Second-order forms confer an extension in time to momentary social bonds, to reciprocal actions and effects, and thus allow society to exist beyond the immediate moment, by structurally coupling social and psychic systems, creating a mechanism of inertia that sustains and extends in time those forms of social relation that exist at a certain moment: ‘Without this inertia of existing sociations, society as a whole would constantly collapse, or change in an unimaginable fashion. The preservation of social units is psychologically sustained by many factors, intellectual and practical, positive and negative’ (Simmel, 1964: 381).

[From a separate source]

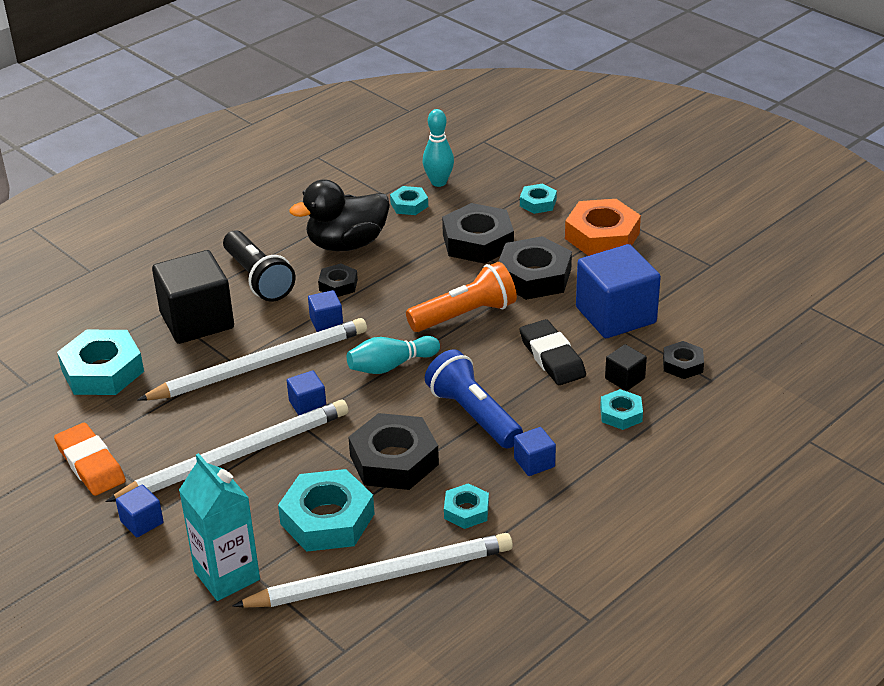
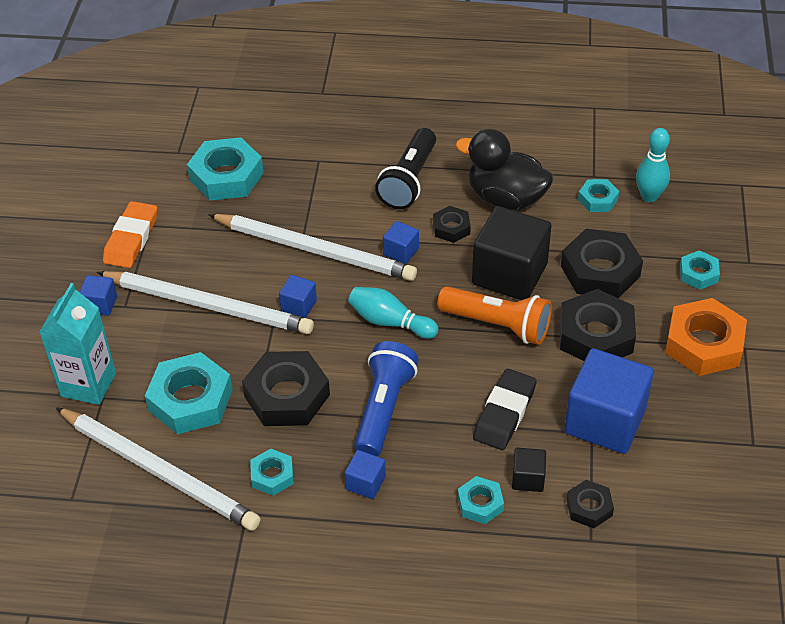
camera: 50 degrees right, 10 degrees up
(197, 320) = (327, 183): black cube -> black cube (509, 274)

This special link/structural coupling between psychic and social systems which, on the social side, I have just described as being the inertia which second-order forms confer to momentary social bonds can be viewed as emotions on the individual side. Indeed, the coupling with second-order forms is attained through the affective/emotional dimension (Simmel, 1964: 380–381). 8
Faithfulness and gratitude are both affective states, emotional states assuring that the individuals will endure in their attachment to the momentary emotional and social bond. Thus, when an individual experiences gratitude, and has the feeling of gratitude 9 towards another person and this person’s deeds, his or her relationship to this person becomes extended in time through the repeated remembering of that initial deed, and thereby the repeated remembering of the experienced thankfulness, which in some way comes to life again whenever that moment, situation and deed are recalled.

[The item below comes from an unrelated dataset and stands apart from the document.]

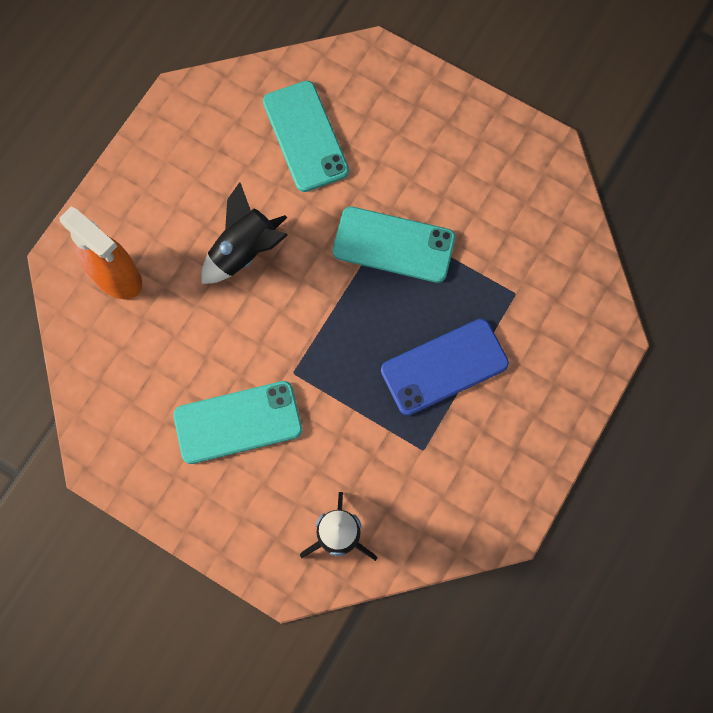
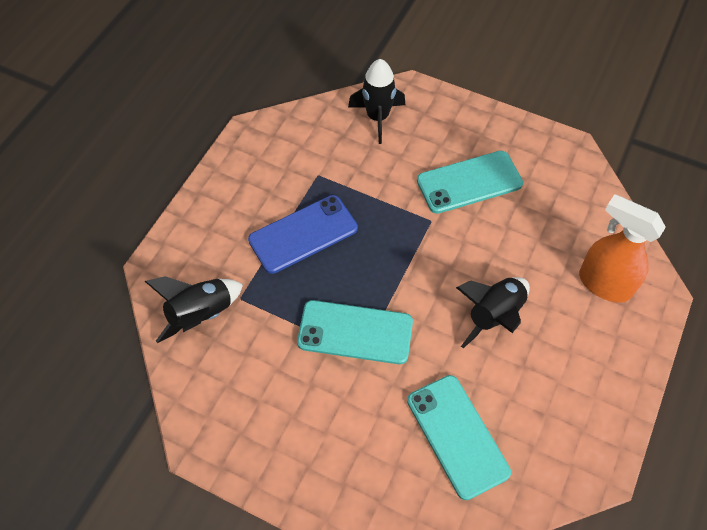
camera: 175 degrees right, 15 degrees down
(557, 278) = (201, 314): none -> black rocket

In this way, gratefulness is at the same time a form of second order and an emotion, and it represents a powerful cement for social relations (between two people, between a person and a group, among groups of people, between a person and an institution, a person and an animal, and a person and his or her society as a whole). In spite of whichever form of distance separates the fact that arouses the emotion and bond of gratefulness in the first place, this emotion for those human beings who have been socialized is kept alive, albeit perhaps dormant, and can be ‘reactivated’. Gratitude thereby becomes the ‘memory’ of the surprise, pleasure, joy, astonishment, experienced at the moment of the perhaps unexpected gift.
Faithfulness, similarly, extends in time whatever feeling may have bonded two or more people together at a particular moment. A paradigmatic example of faithfulness is the form of faithfulness that extends in time the feeling of being in love, thus keeping it alive beyond the scope of the time period in which this feeling is so overwhelming that no reminders of the feeling are needed to stop people looking around for other potential partners. At the point when the feeling of being in love diminishes in intensity, the affective state, the form of forms (the form that contains the memory of having been so in love), is activated, so that the initial bond and emotional state can be remembered even when they have been ‘forgotten’ at the level of immediate experience.

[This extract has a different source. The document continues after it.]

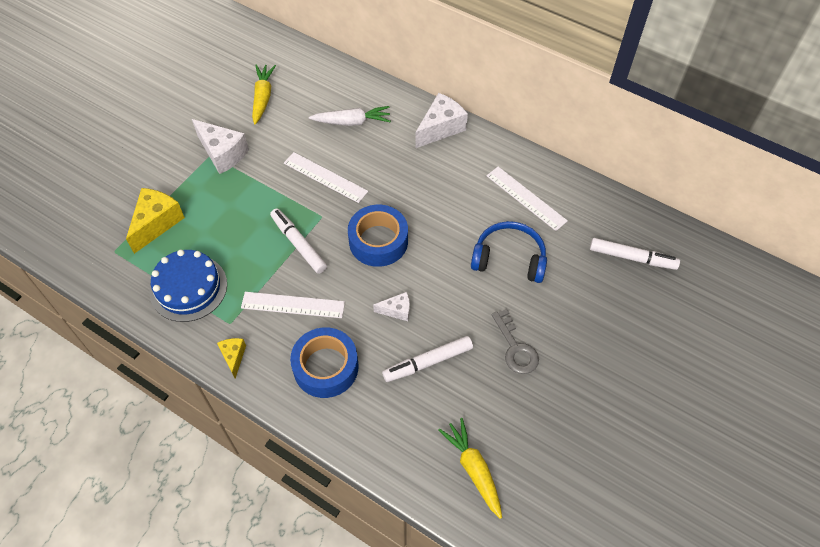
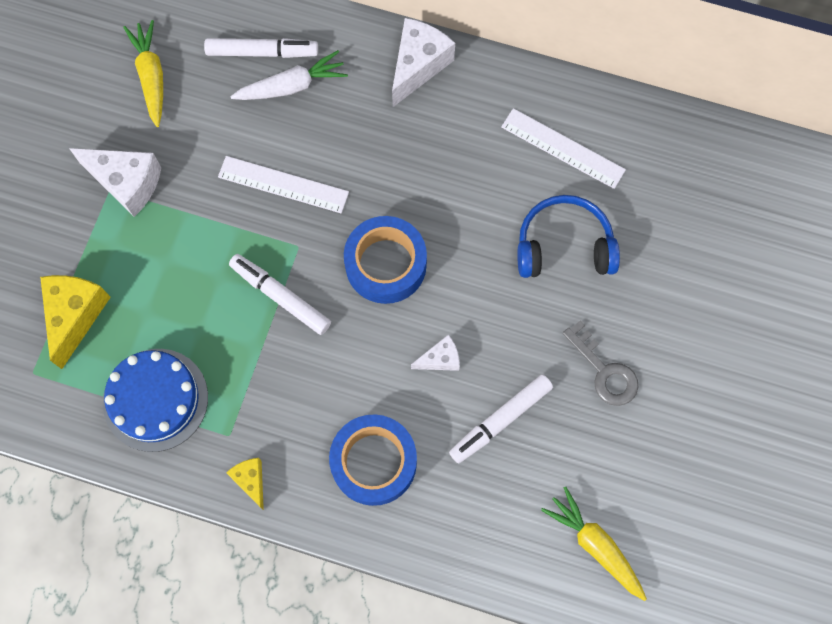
camera: 15 degrees left, 15 degrees up
(293, 305) = (303, 387): white ruler -> none
(632, 258) = (720, 203): white marker -> white marker (262, 52)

Of course, the feeling of faithfulness and the emotional and social bond that attains a durable dimension is not limited to romantic love relationships. One can be faithful to one’s parents, friends, partner, children, commitments, obligations, feelings, institutions, objects to which one’s personal (or collective) memories are attached, pets, and so on. The feeling of faithfulness is a form of forms in the sense that it keeps alive whatever emotional and social bond existed, in the sense of a living memory that attaches us with emotion to what we felt, even if we do not feel it in the same way anymore.
It is a psychological reservoir, as it were, an over-all or unitary mould for the most varied interests, affects, and motives of reciprocal bonds. In spite of all variety of origin, the original psychic states attain, in the form of faithfulness, a certain similarity, which understandably promotes the permanence of faithfulness itself ….
Simmel emphasized the crucial nature of these forms of second order for society’s very existence, and the importance of their emotional reflection on the individual side. In fact, he also wrote of them as being apriorities of social life. He did not list them among the three apriorities that have been presented above, and I would venture to say that they are included in them; especially in the third apriority, in the sense that they anchor the individual to the society she feels that she belongs to. Having the feeling of (having to feel) gratefulness or faithfulness links people strongly to their society, and confers a strong sense of belonging: if I am grateful and faithful to a person, to an imagined nation, to an institution, to a memory, I will normally not feel, at the same time, as if I have no place in that relationship, and no role to play in its future, either.
… what I mean is that faithfulness itself is a specific psychic state, which is directed toward the continuance of the relation as such, independently of any particular affective or volitional elements that sustain the content of this relation. This psychic state of the individual is one of the a priori conditions of society which alone make society possible (at least as we know it), in spite of the extraordinary differences of degree in which this psychic state exists. It can probably never reach zero: the absolutely unfaithful person, the person for whom it is impossible to transform feelings that engender relationships into the feeling designed to preserve the relationship, is not a thinkable phenomenon.
We could thus interpret Simmel as arguing that a socialized and fully unfaithful and ungrateful person is not possible; in the sense that being able to develop emotional bonds that are also social bonds that are kept alive over time through forms of second order such as gratitude and faithfulness belongs to the most crucial and basic processes of sociation (to becoming a social being – thus fulfilling the a priori conditions for perceiving society as such, and being able to act, feel and relate in a social way). Thus, second-order forms of sociation have to be learned and incorporated (in the most physical sense as well) for a human being to become a fully socialized individual. 10
In this way, furthermore, Simmel pointed to the emotional dimension as being the dimension in which the social and individual psychical systems meet, thus creating the possibilities for fulfilling (at the individual level) the necessary conditions by which society becomes possible to apprehend, possible to become the framework within which an individual relates to others, him- or herself and the environment (and thus fulfilling the apriorities of social life).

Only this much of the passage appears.